Immune checkpoint inhibitors have emerged as a potent new class of anticancer therapy. And mismatch repair-deficiency or MSI has recently been demonstrated to predict clinical benefit to immune checkpoint inhibition therapy in metastatic colorectal cancer. However, patients without MSI may also benefit from Immune checkpoint inhibition. A recent NGS study found that increased mutational load was significantly correlated with MSI yet colorectal tumors with the highest mutational burden that were distinct from MSI tumors all harbored POLE mutations [17]. The characterization of mutational load in colorectal cancer (CRC) may serve as a better marker than MSI status in determining a hypermutant profile that could predict clinical benefit from immunotherapy [18]. Another interesting point in our patient is high mutational burdens without MSI. Although we have notdemonstrated a direct link between high mutational burdens and BRCA somatic mutation, our observations are consistent with those recently reported for triple-negative breast cancers and serous ovarian cancer, where higher neoantigen loads observed in BRCA1/2-mutated tumors compared to DNA repair–proficient tumors [19, 20]. Considering the higher mutational load and unique mutational signature, these features provide a rationale for exploring the utility of checkpoint inhibitors in BRCA2-mutated rectal tumors. Due to the low MSI rate (15%) in colorectal cancers, BRCA mutation testing might be considered when the diagnosis of rectal cancer is found.

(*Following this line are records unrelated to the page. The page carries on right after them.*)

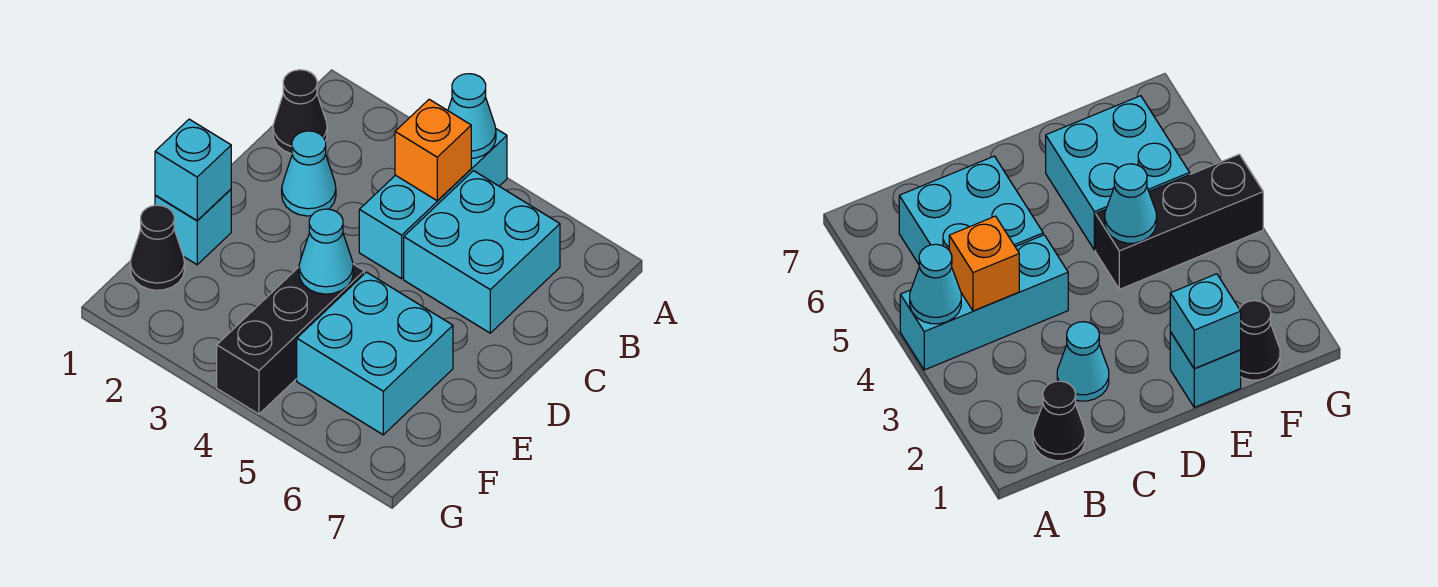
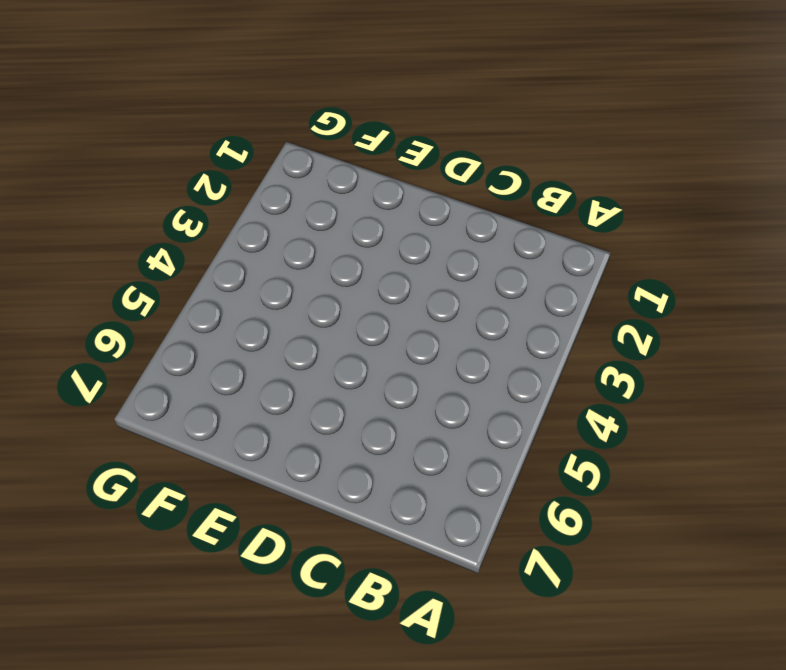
none -> cyan brick A4:C4 level 1
none -> black cone B1 level 1
none -> cyan brick B5:C6 level 1

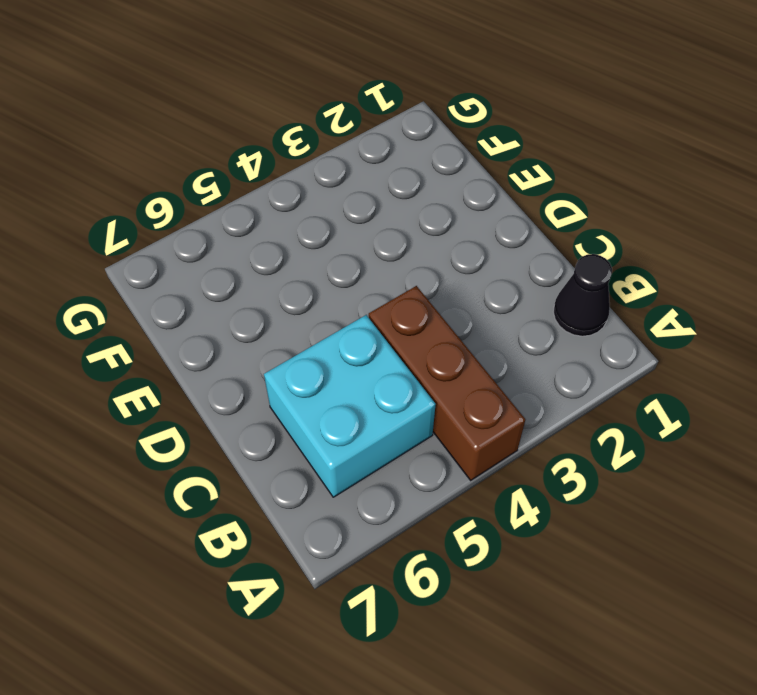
brown brick A4:C4 level 1 -> cyan brick A4:C4 level 1
none -> cyan cone C2 level 1
none -> cyan brick E1 level 1
none -> black brick E4:G4 level 1

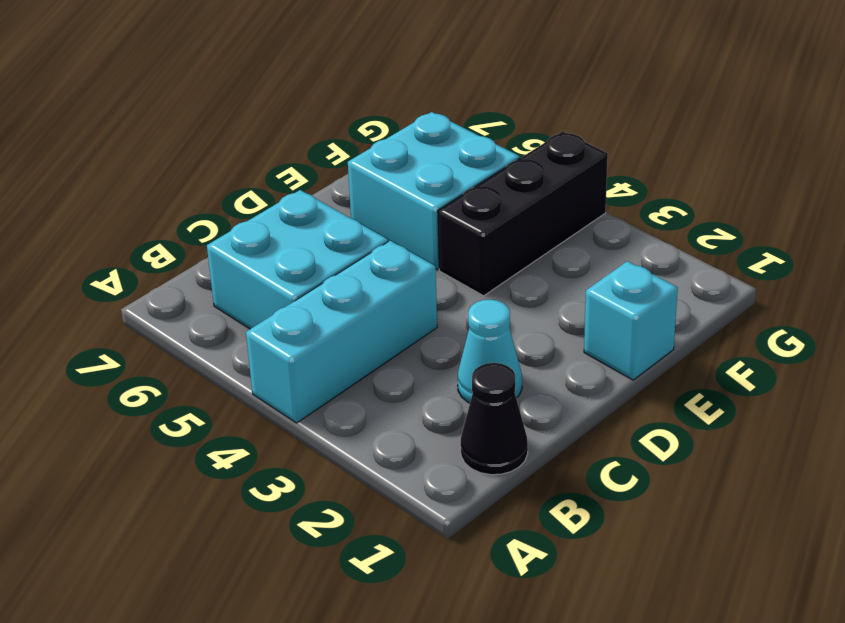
none -> black cone F1 level 1
none -> cyan cone A4 level 2
none -> orange brick B4 level 2

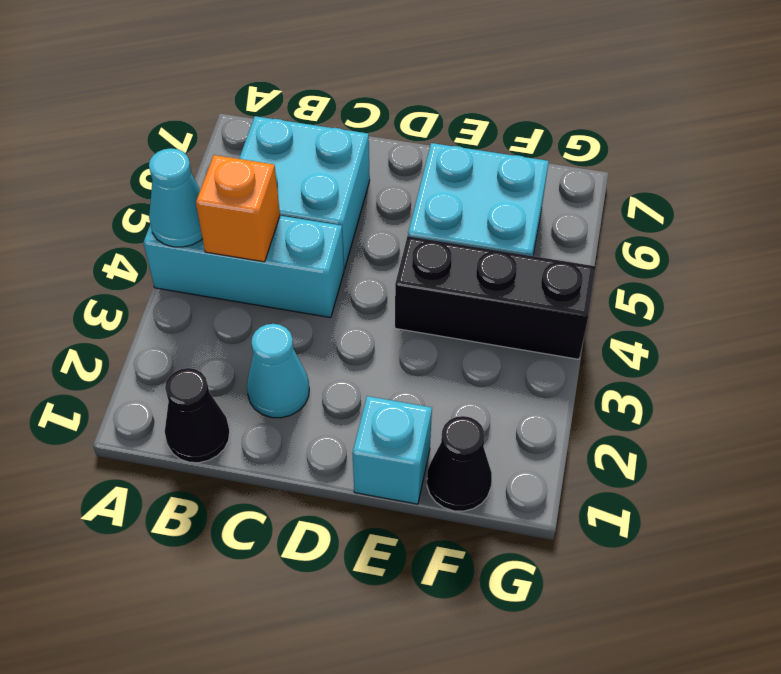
none -> cyan brick E1 level 2
none -> cyan cone E4 level 2

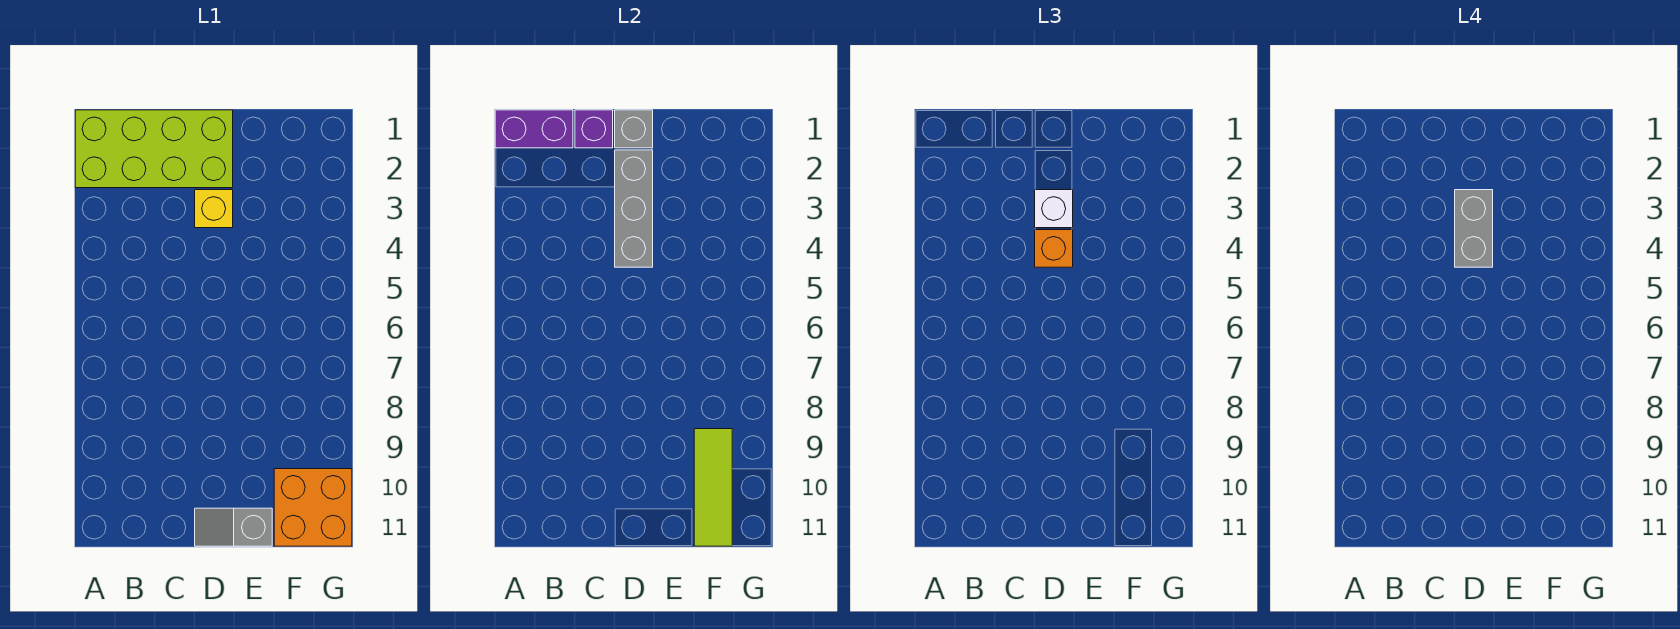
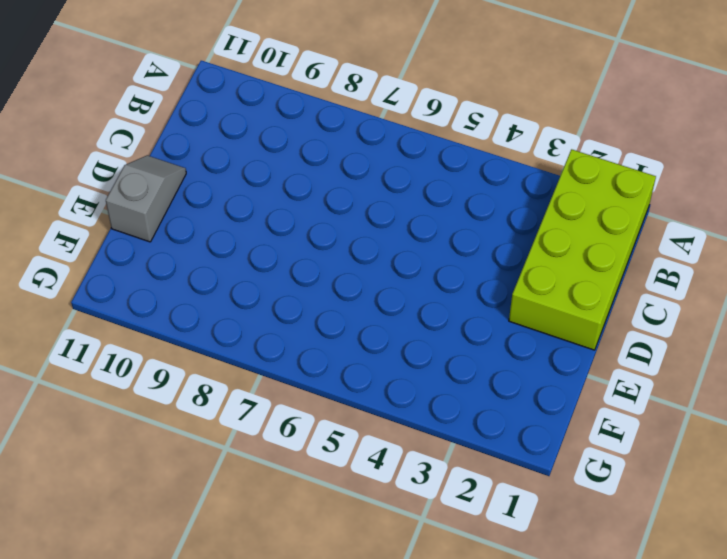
none -> yellow brick D3 level 1
none -> orange brick F10:G11 level 1
none -> purple brick A1:B1 level 2

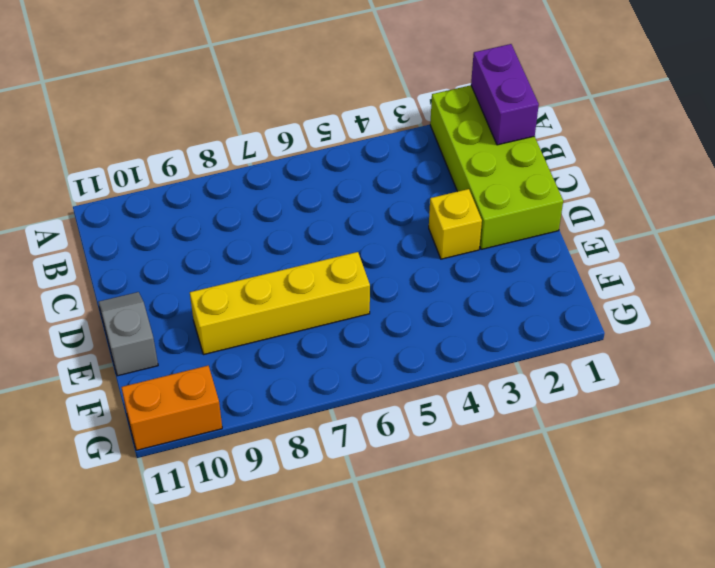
yellow brick E6:E9 level 1 -> none
orange brick G10:G11 level 1 -> orange brick F10:G11 level 1
none -> purple brick C1 level 2
none -> grey brick D1 level 2
none -> grey brick D2:D4 level 2

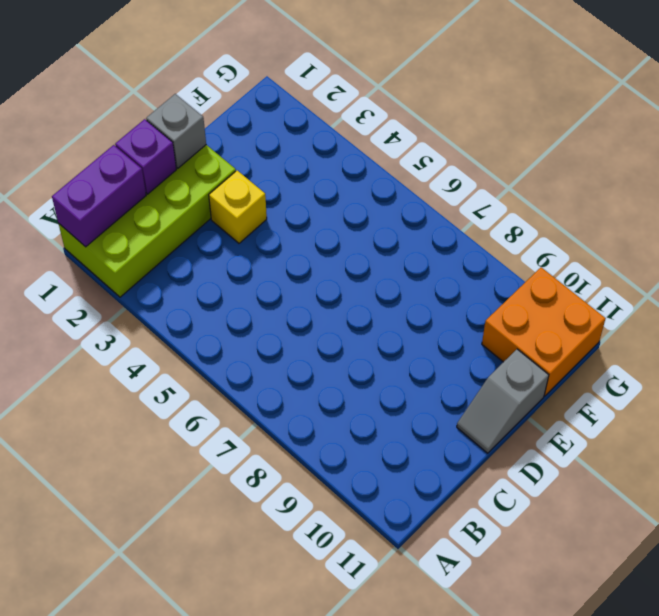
none -> grey brick D2:D4 level 2
none -> lime tile F9:F11 level 2
none -> white brick D3 level 3

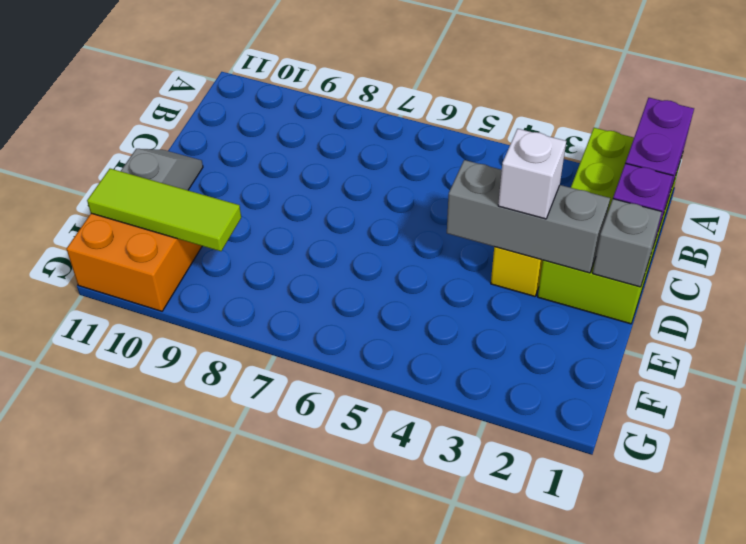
none -> orange brick D4 level 3
none -> grey brick D3:D4 level 4

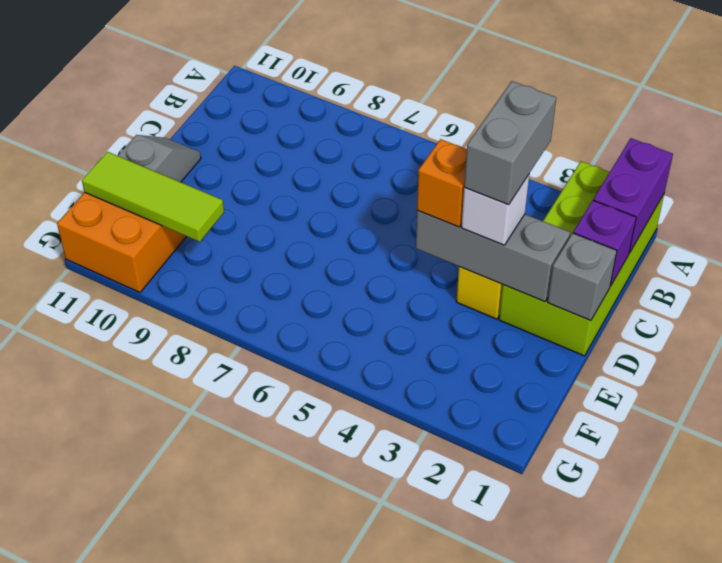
grey brick C3:D3 level 4 -> grey brick D3:D4 level 4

In conclusion, the current study demonstrated a rare occurrence of complete pathological response in a BRCA2-mutuant locally advanced rectal cancer patient treated with neoadjuvant FOLFOX chemotherapy. This case suggests an association of BRCA2 mutation with high mutation loads and an excellent response of oxaliplatin-based chemotherapy regimen for LARC. Our findings encourage further studies to analyze BRCA mutations in patients with LARC, especially for those patients unable or unwilling to receive radiotherapy.